This basic principle can be extended in two ways. First, different block-level variables can be used to guide the allocation procedure. For example, a variable might describe the number of Asian people in a block group who achieved various levels of education (e.g., the number of Asian people who earned a college degree). Since the number of Asian people is tabulated at the block level, it is more accurate to use block-level counts of Asian people to guide the allocation than it is to use the entire population in the block. This is because Asian people might be distributed differently within block groups than other ethnic groups (i.e., Asian people might be segregated from the members of other groups). Second, the allocation procedure also allows the allocation of block group data that are provided as averages (e.g., the mean income of persons age 25 and over who reside within a block group). The procedure for allocating average income, for example, begins by estimating the total number of dollars in each block group. This is completed by multiplying the total number of people within the block group by the mean income within the block group. Total dollars are then allocated from block groups down to blocks depending upon the number of people over who live within the block. For example, if 1/10th of a block group’s people live within one of its blocks, then 1/10th of the block group’s total dollars are assigned to that block. The total number of dollars allocated to blocks are summed to school attendance boundaries and divided by the total number of people in school attendance boundaries to estimate mean income of people within them.
This allocation procedure introduces error because sub-populations are not necessarily distributed evenly across blocks within block groups. A simple, hypothetical example illustrates the challenge: a block group contains 4 blocks, 400 people and 100 low-income people; the people are distributed evenly across blocks (i.e., there are 100 people in each block) but all low-income people are concentrated in one of the four blocks. Yet, the allocation procedure assumes that there are 25 low-income people in each block. While such an extreme example rarely occurs in practice, the allocation procedure introduces some error.

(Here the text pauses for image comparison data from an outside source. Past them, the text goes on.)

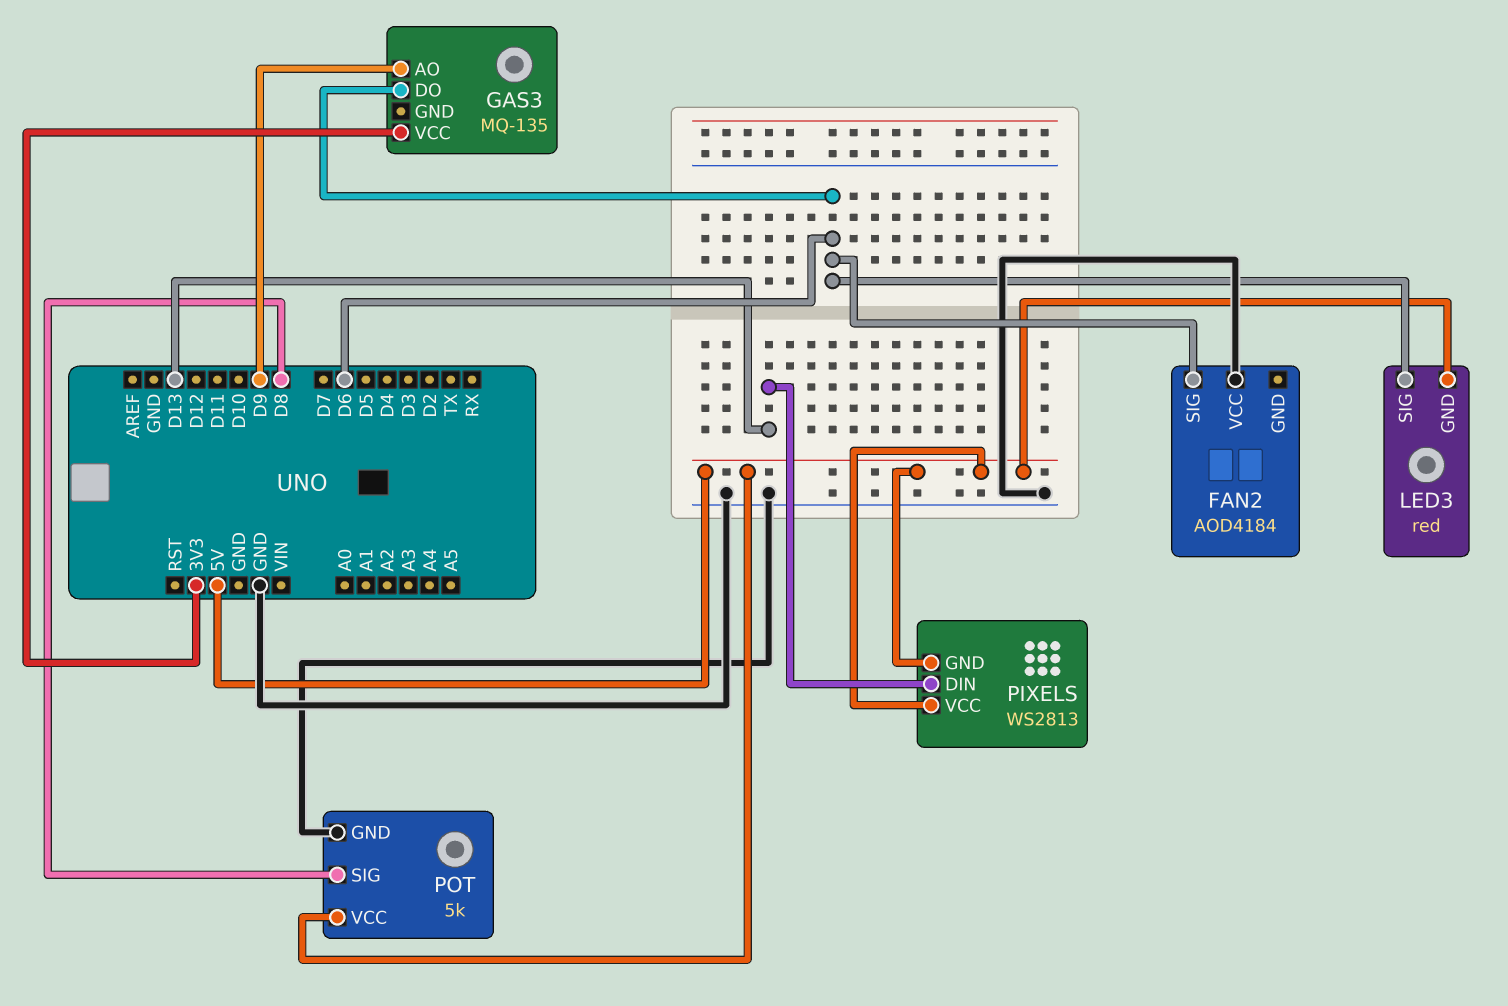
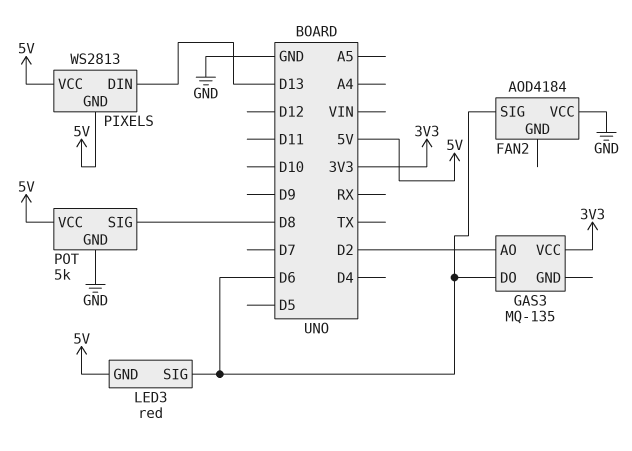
GAS3 pin AO: D9 -> D2

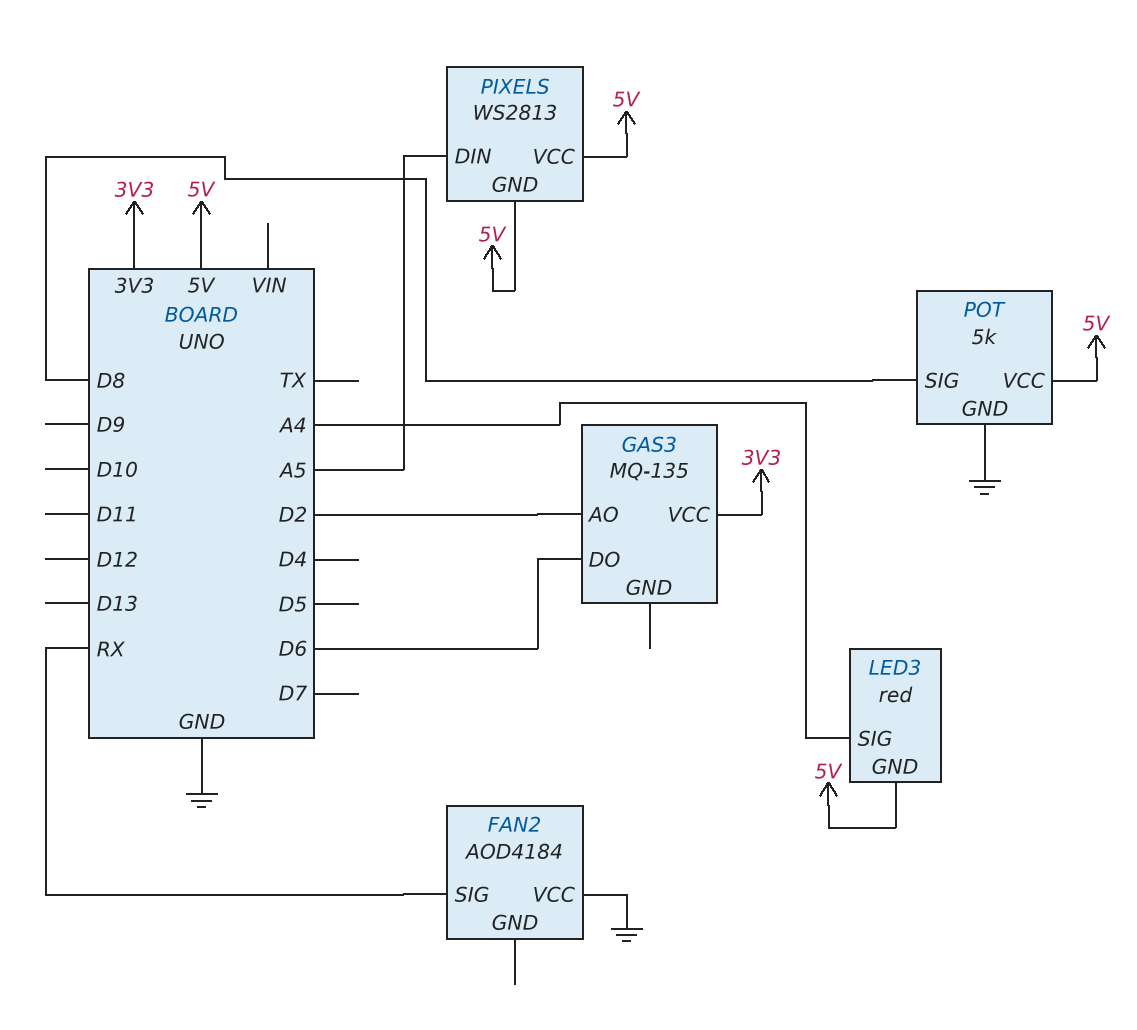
FAN2 pin SIG: D6 -> RX
LED3 pin SIG: D6 -> A4
PIXELS pin DIN: D13 -> A5

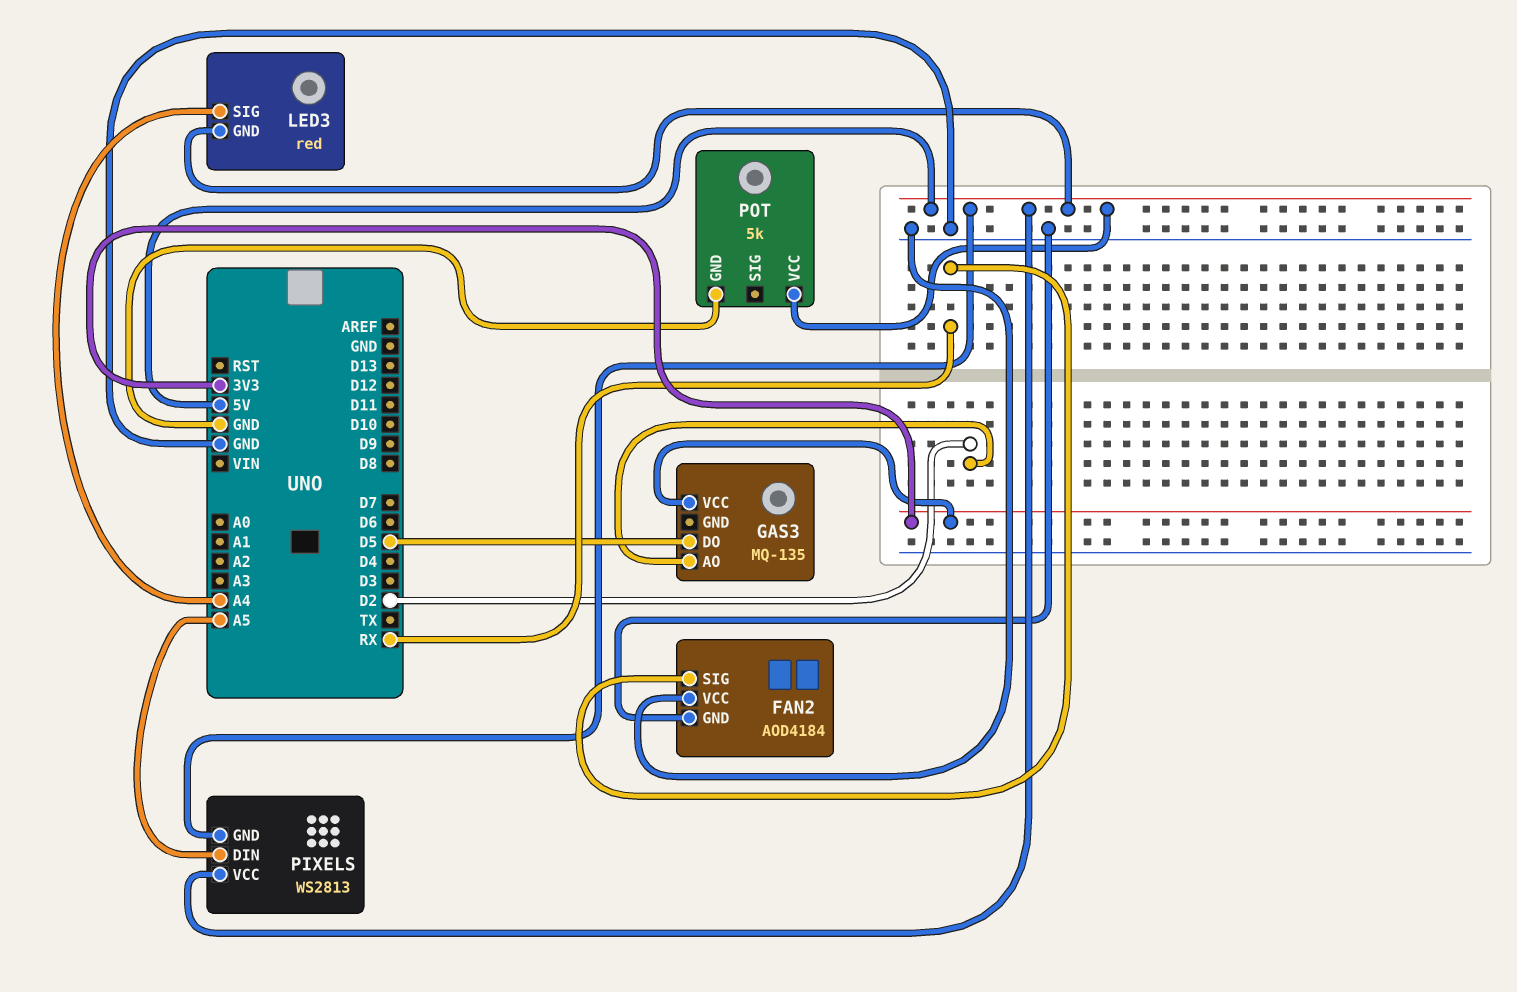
FAN2 pin GND: none -> GND
GAS3 pin DO: D6 -> D5
POT pin SIG: D8 -> none

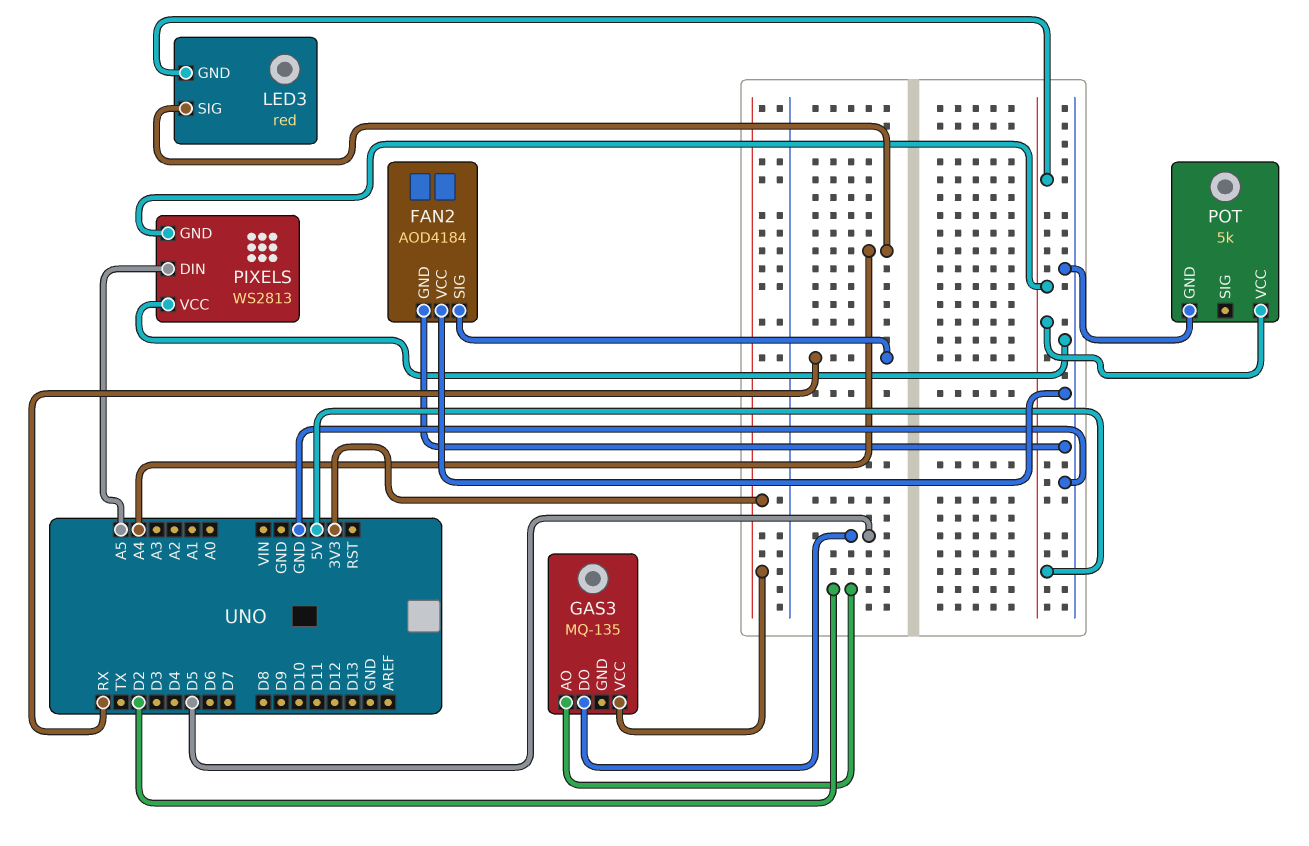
PIXELS pin VCC: 5V -> GND

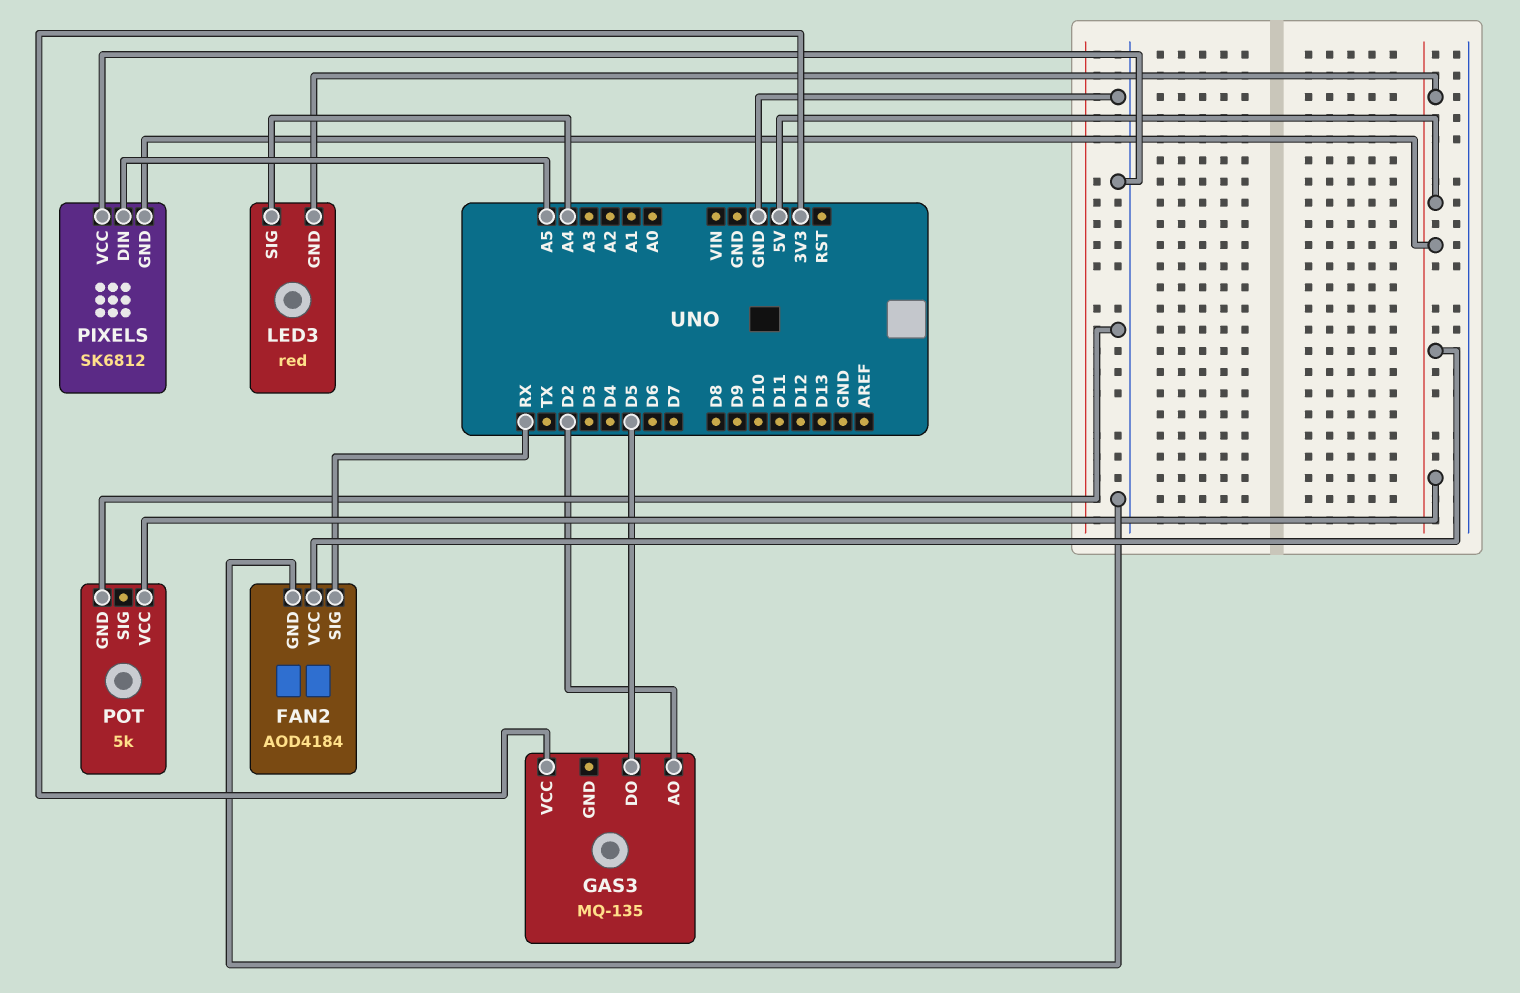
FAN2 pin VCC: GND -> 5V
PIXELS: WS2813 -> SK6812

In order to determine how much error is introduced in the allocation procedure, a sensitivity analysis was conducted in which the actual racial characteristics of people in school attendance boundaries were correlated with values interpolated from block groups. Because 2010 census data provide counts of people by race at the block level, it is possible to generate actual counts of people by race for each school attendance boundary. This actual count is correlated with estimates produced by interpolating block-group data. Specifically, correlations between known and interpolated values were created for the percent of non-Hispanic white, non-Hispanic black and Hispanic people in Kindergarten, 7th and 12th grade school attendance boundaries in Delaware. Results are shown in Table 5. Findings indicate that correlation coefficient between the actual and interpolated values are at least .993 for all racial comparisons—and at least .997 for 8 of the 9 racial comparisons. In substantive terms, across Kindergarten school attendance boundaries, the difference between actual and interpolated values (for all three racial groups considered collectively) is less than 2 percentage points for 90 percent of Kindergarten boundaries. The percentage point difference is between 2.1 and 5 for 9.4 percent of the Kindergarten boundaries while .6 percent of the cases have a difference of between 5 and 7 percentage points. At the higher grade levels, the difference between the actual and interpolated values all for all racial groups are less than 1.5 percentage points.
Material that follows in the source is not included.